Srivastava, Sarita. 2005. “‘You’re calling me a racist?’: The Moral and Emotional Regulation of Antiracism and Feminism.” Signs 31, no. 1: 29–62.

Writing Prompt

Each student is required to meet with Anderson-Levy before writing the paper.

This assignment was designed to provide you with the opportunity to explore the role(s) of whiteness in your own life or in your community, however you define it. In what ways do you perform whiteness in your daily life? In other words, how does whiteness shape the choices you make on a daily basis? In what ways is whiteness expressed in your daily life? Please use the readings from class (or any others you see fit) to assist in your auto-analysis. Though this is a reflective piece, please do not forget that analysis of your experience is crucial. Please do not opt for facile explanations; I want you to think through your data (your experiences) and carefully consider how to make connections to in-class discussions and readings in order to arrive at thoughtful conclusions.

In-Class Exercise: Think-Pair-Share

This exercise, which LeVon developed as a way of extending Anderson-Levy’s writing prompt, is meant to help facilitate class discussion on questions raised by the prompt and to help students draw additional connections to the readings.

First, have students jot down individual responses to the following questions. Assure them that these initial responses are private, and are just meant to help them think about the concepts.

  1. What is whiteness?
  2. Do you identify as white?
  3. What is a choice you made today that might have been affected by whiteness? What was your decision, and what was the outcome? In what ways did whiteness matter?

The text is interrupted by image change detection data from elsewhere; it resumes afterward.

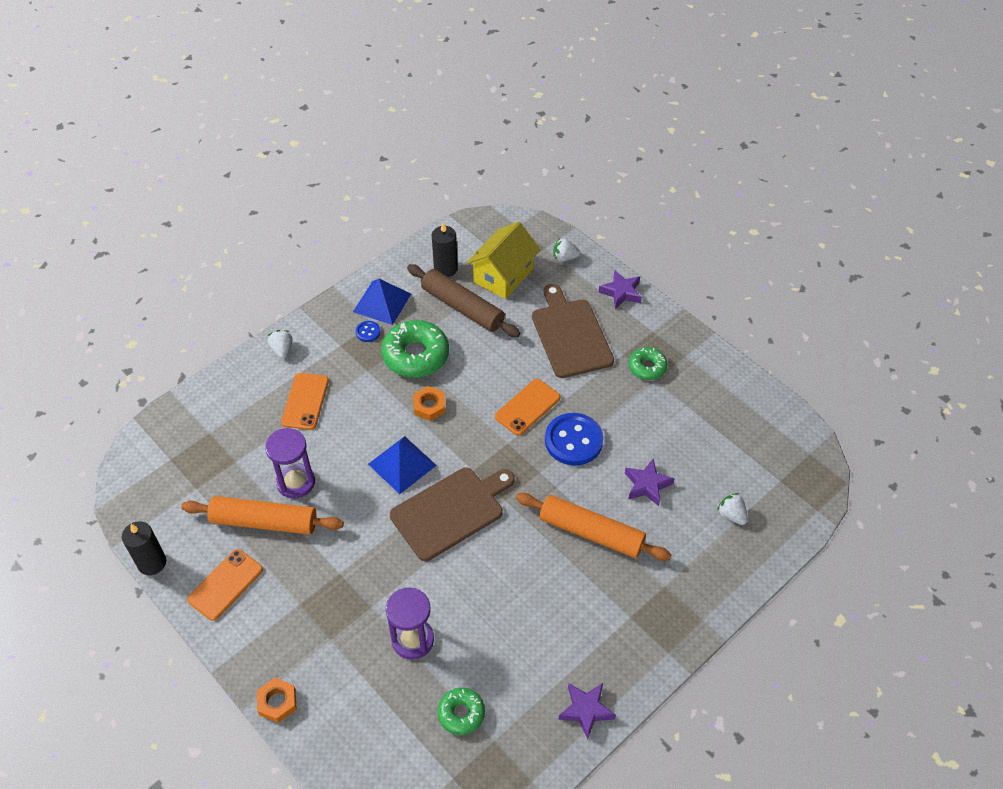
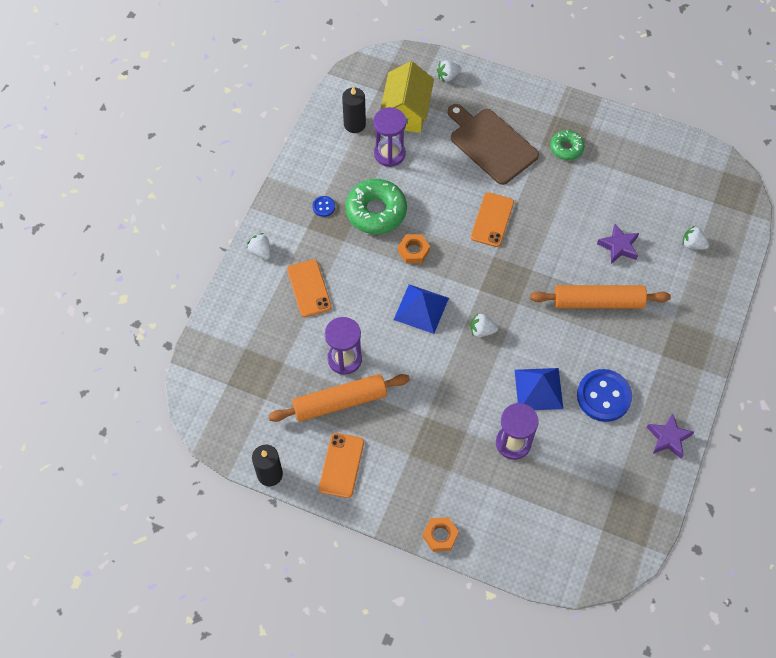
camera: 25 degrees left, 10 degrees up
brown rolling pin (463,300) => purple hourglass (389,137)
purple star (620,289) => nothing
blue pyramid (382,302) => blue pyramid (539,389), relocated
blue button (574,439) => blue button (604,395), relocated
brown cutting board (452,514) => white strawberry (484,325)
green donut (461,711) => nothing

Now, ask students to form pairs. Inform them that this time, they will be working on responses to be shared with their partners, followed by the rest of the class. However, students do not need to write their names on these notes; the whole class does not need to know who made each individual comment.

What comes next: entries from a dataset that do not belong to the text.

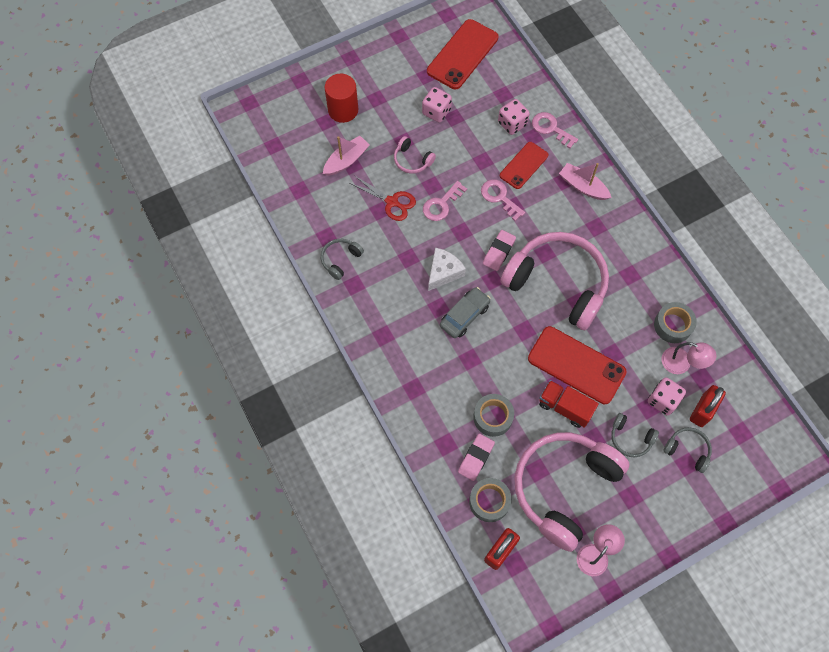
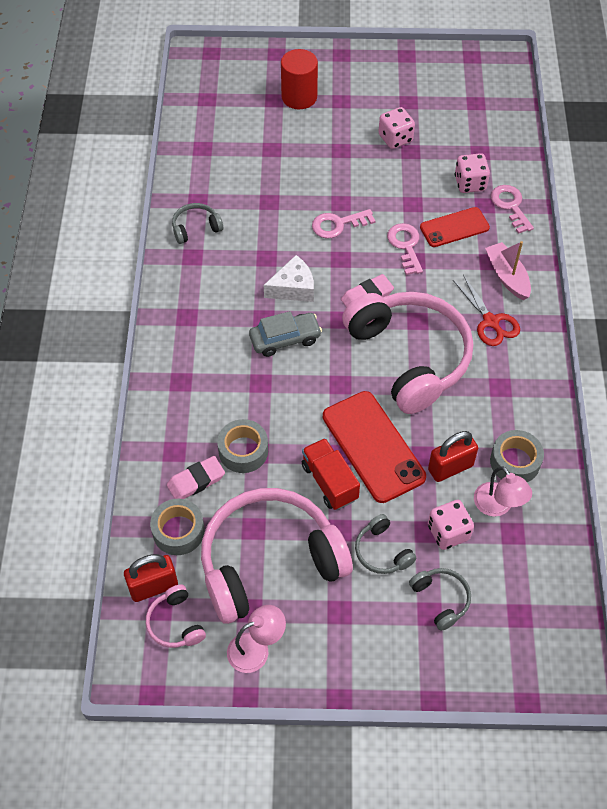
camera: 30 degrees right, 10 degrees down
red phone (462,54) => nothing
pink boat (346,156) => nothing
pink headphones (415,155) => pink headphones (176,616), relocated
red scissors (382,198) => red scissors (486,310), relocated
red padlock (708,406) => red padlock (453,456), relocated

In pairs, have the students answer all three questions again, this time discussing the reasons for their answers with their partner as they write a second set of individual responses. Consider providing sticky notes to make these responses easier to share.

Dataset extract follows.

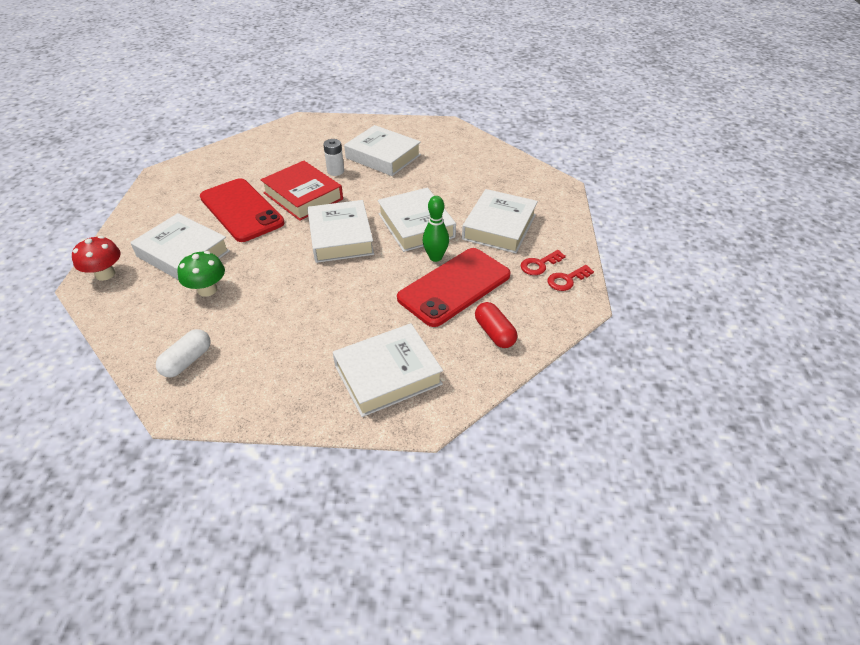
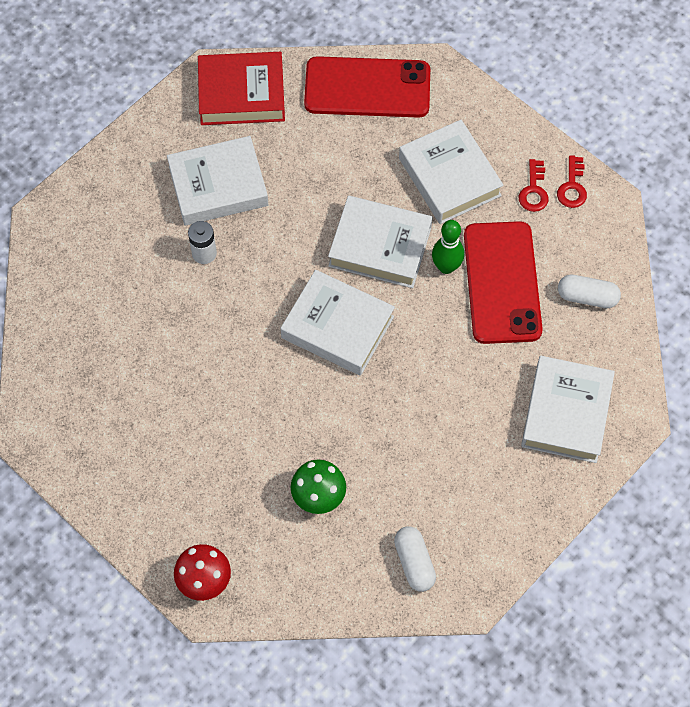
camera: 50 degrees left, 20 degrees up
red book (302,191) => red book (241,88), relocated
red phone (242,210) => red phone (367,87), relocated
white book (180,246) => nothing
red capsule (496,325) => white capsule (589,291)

Once each pair is done, have the students bring their second round of written responses to the front of the room and stick them on the board, if possible. Ask if anyone wants to share a second-round response and their reasoning with the class. If there are no volunteers, select some of the notes to read out loud.

Finally, go through the responses and place them into categories as a class. For example, you might devise different categories for when students focus on structural descriptions of power dynamics versus when they describe power strictly in terms of physical or mental attributes.

If time permits, ask students how the examples that surfaced during the exercise relate to the readings and the writing prompt. At the beginning of the next class, return to a few of the responses that did not get discussed, inviting students to determine in which categories they belong.